Photographing Dance
Several years back, I photographed Greta Hodginkson, a Providence-born dancer during the season-opening program of the Festival Ballet Providence. Her piece, Disarmed was a highly dynamic performance during which she owned the stage moving from point to point.
Lens Magazine
A collection of photographs from that program has just been published in the International Lens Magazine issue #47 with a special theme: Dance. I am very pleased to be included in this issue with other talented photographers, especially Lois Greenfield whose work I enjoy and admire. The photographs are below as they appeared on the pages of the Lens Magazine. I will share the text here as it will be easier to read than on the small images. You can order a print copy or download a PDF version from MagCloud if you like.
About Photography and Dance
Photography and dance seem to be at two ends of the spectrum in art. Dance has no permanence, it lives and dies in real-time. It is a series of fleeting moments. Photography, on the other hand, lives after it freezes time, no matter how short a period or how long it may stretch. Photographing dance has always given me the impression that the two art forms are like the yin and yang, they complement and complete the other. Dance cannot live over time without photography and photography cannot stretch time, at least not as long as dance can.
This collection is the result of yin meeting yang in an embrace of two art forms.
Disarmed
Dance is art in motion! Dancers move and move extremely well. Through the control of their bodies, muscles, and emotions they delight and amaze all. I have photographed many ballet dancers, performances, events and have found the experience challenging, exciting, and rewarding.

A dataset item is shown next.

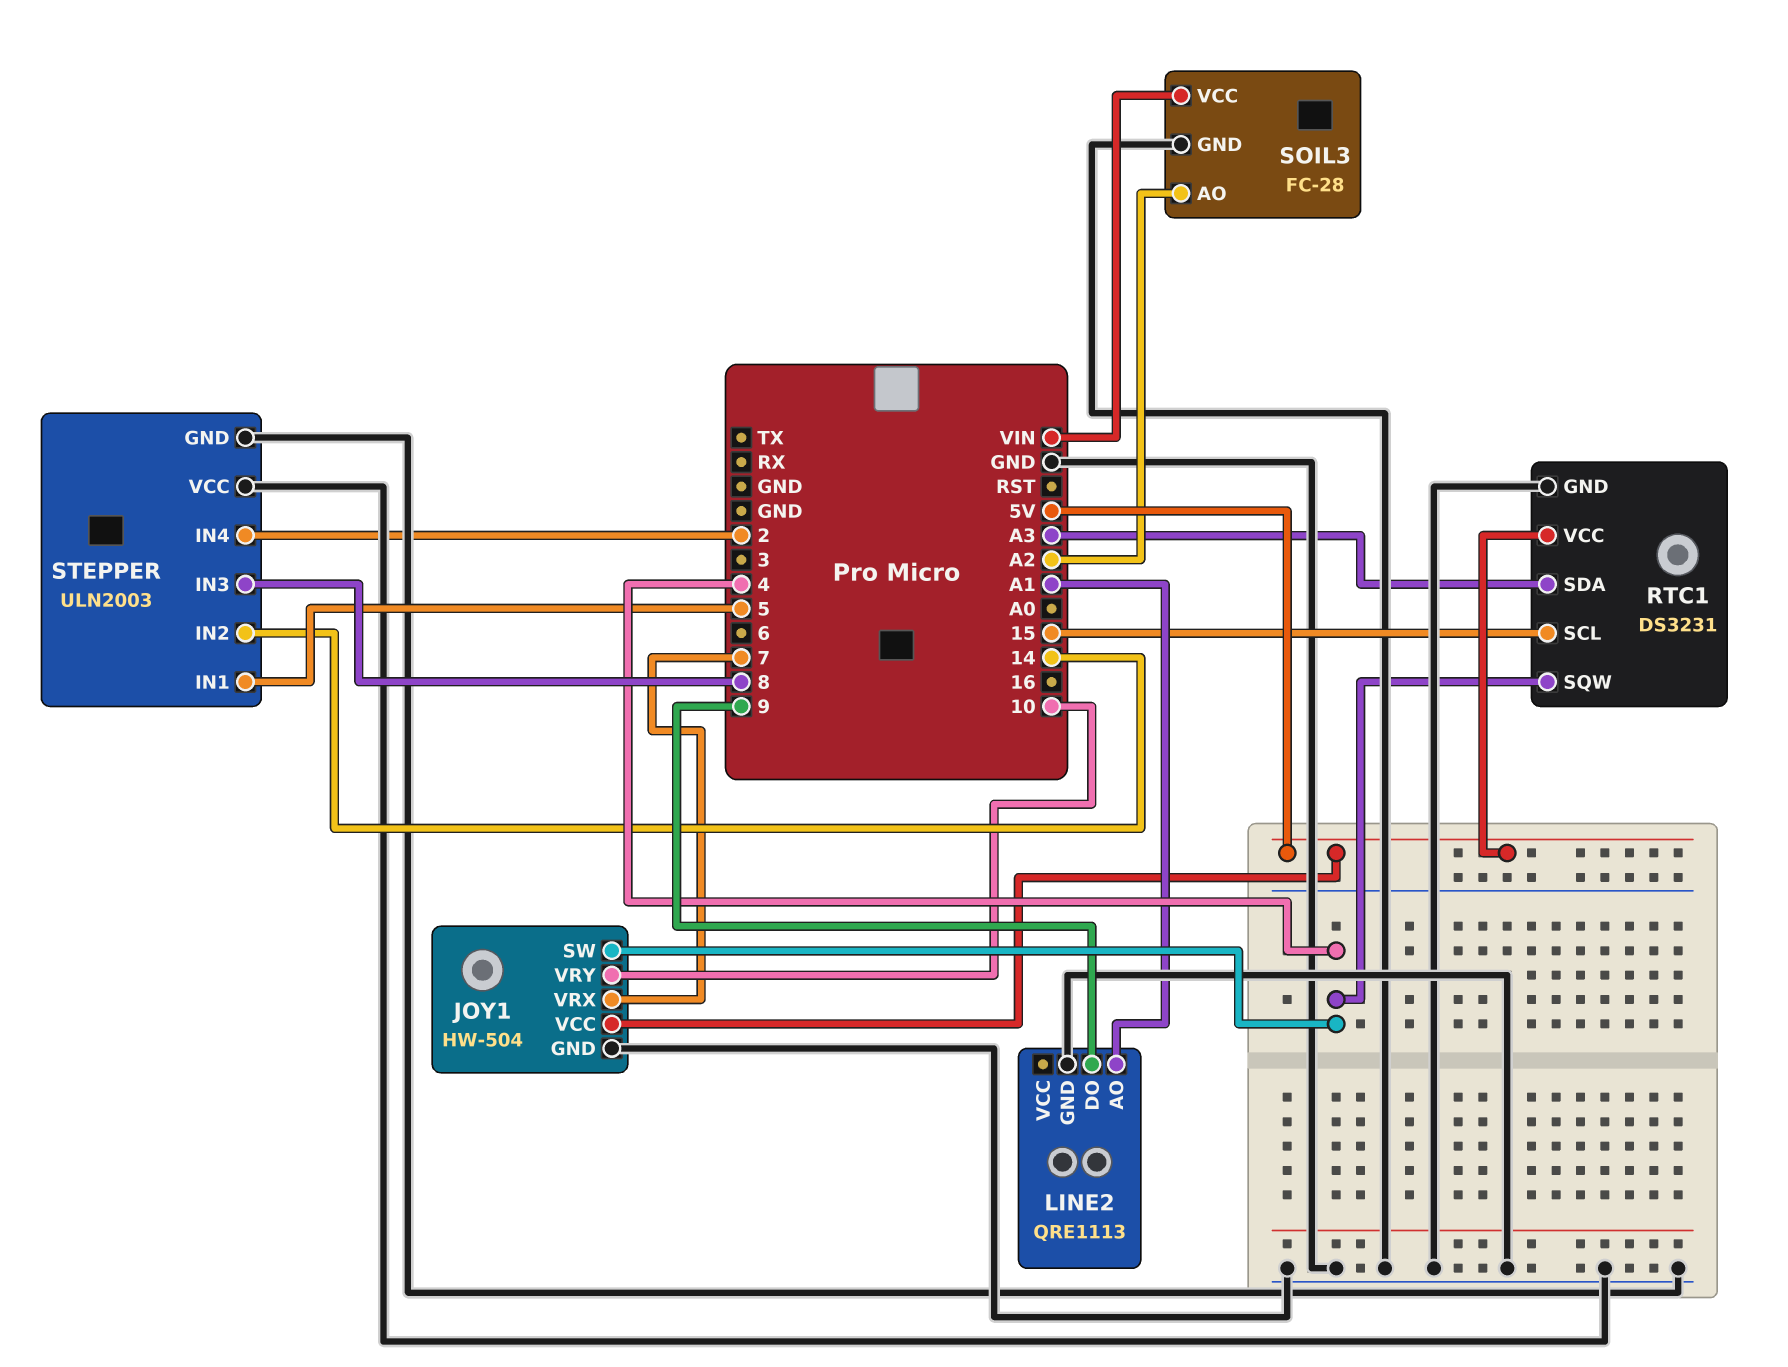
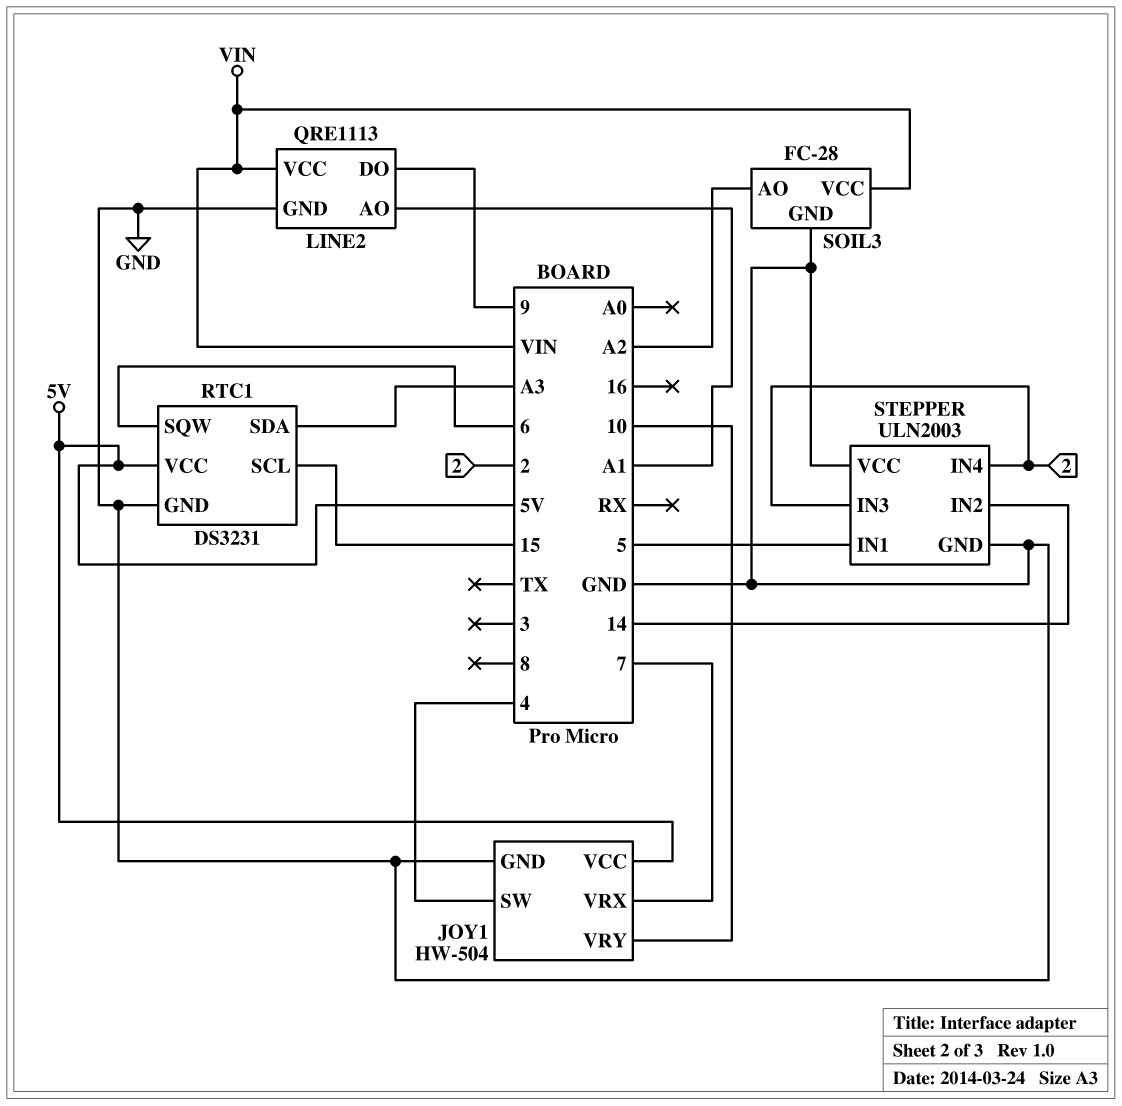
LINE2 pin VCC: none -> VIN
RTC1 pin SQW: 4 -> 6
STEPPER pin IN3: 8 -> 2

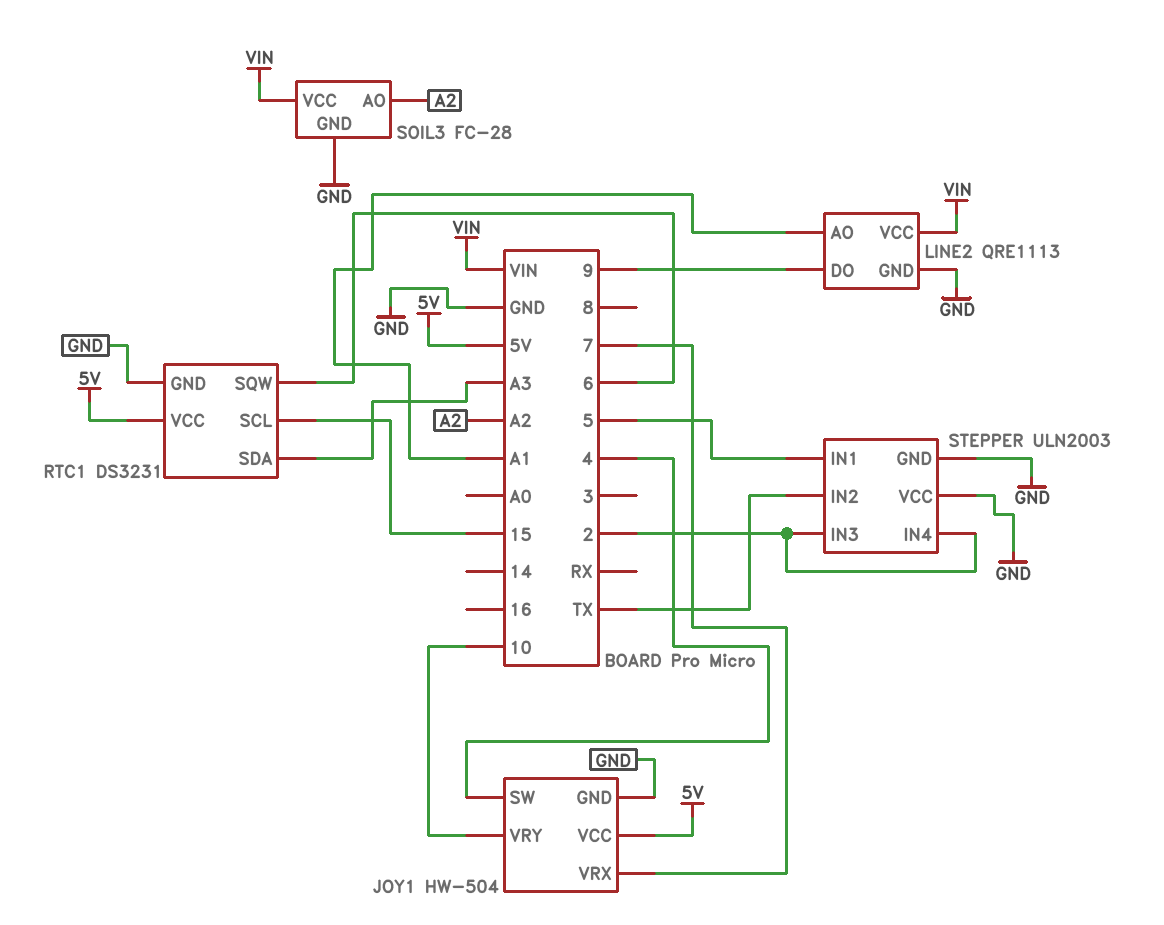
STEPPER pin IN2: 14 -> TX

If given the choice, almost all the dancers prefer to see their photographs in the style of “frozen in amber,” the perfect positions they hold for a tiny fraction of the entire performance. The rest of the time they move from one point to the next, from one perfect position to another with grace, elegance, and feeling. Capturing that movement interests and excites me as I have done on more than one occasion. The resulting photographs are charged with energy and motion.
During a live performance of Disarmed by Greta Hodgkinson to the music of Philip Glass, Metamorphosis IV, after photographing a few stationary moments I decided to use slow shutter speeds and let the images emerge filled with her movements. I welcomed the element of chance inherent in this approach, allowing her to fill the stage and the frame with her motions and emotions.
Each photograph carries all her movements in that extended time-compressed in a single frame. I call them time compressions. Her feet, firmly grounded on stage, she appears in multiple places and even manages to be laying down and standing up in the same frame.
Now, if you can find it, tune to Metamorphosis IV by Phillip Glass as you view these photographs.
And, imagine!
You can see an earlier post with more photographs and a slideshow set to the music.








Tom Backman
BEAUTIFUL! CONGRATULATIONS CEMAL
Cemal Ekin
Thank you, Tom.
Cemal
Paul White
Your dedication to the spirit and movement in your work is readily discernible,
I enjoy every one of the photos and attending the Festival Ballet’s performance of Orchis
You are under appreciated.
Cemal Ekin
Paul, thank you for your very kind and nice words. I don’t push to be appreciated. So, the appreciation I get means that much more. Thank you.
Cemal
Binnaz Melin
Çok etkilendim. Kardeşimle övünüyorum.
Binnaz
Cemal Ekin
Sagol Binnaz. Benim de seninle ovundugum cok konu var.
Selam ve sevgiler,
Cemal
Sal Capircio
Congratulations Cemal, they are great.
Cemal Ekin
Thank you, Sal.
Cemal
Haluk Atamal
Well expected insight and beautiful photos.
Thanks for sharing Cemal.
Love and best regards from Afyon.
Cemal Ekin
Haluk, thank you for visiting and commenting. You are a traveler! Is Afyon Kaymagi still a local a local delicacy.?
Greetings from the unusually hot Warwick.
Cemal
Haluk Atamal
Thanks Cemal.
Unfortunately Afyon Kaymağı is not what it was. It is creamy, white but exceptionally tasteless :)
I am now in our home in Ankara, together with Türkan.
Best regards from Türkan and me to Jan and you!
Cemal Ekin
Oh, how sad! Replacing the old with a new substitute has become a bad habit in Turkey in many facets of life.
We are seeing the first reasonable temperature this morning, around 20 C and opened the windows for the first time in about 15-20 days. Greetings from both of us to both of you.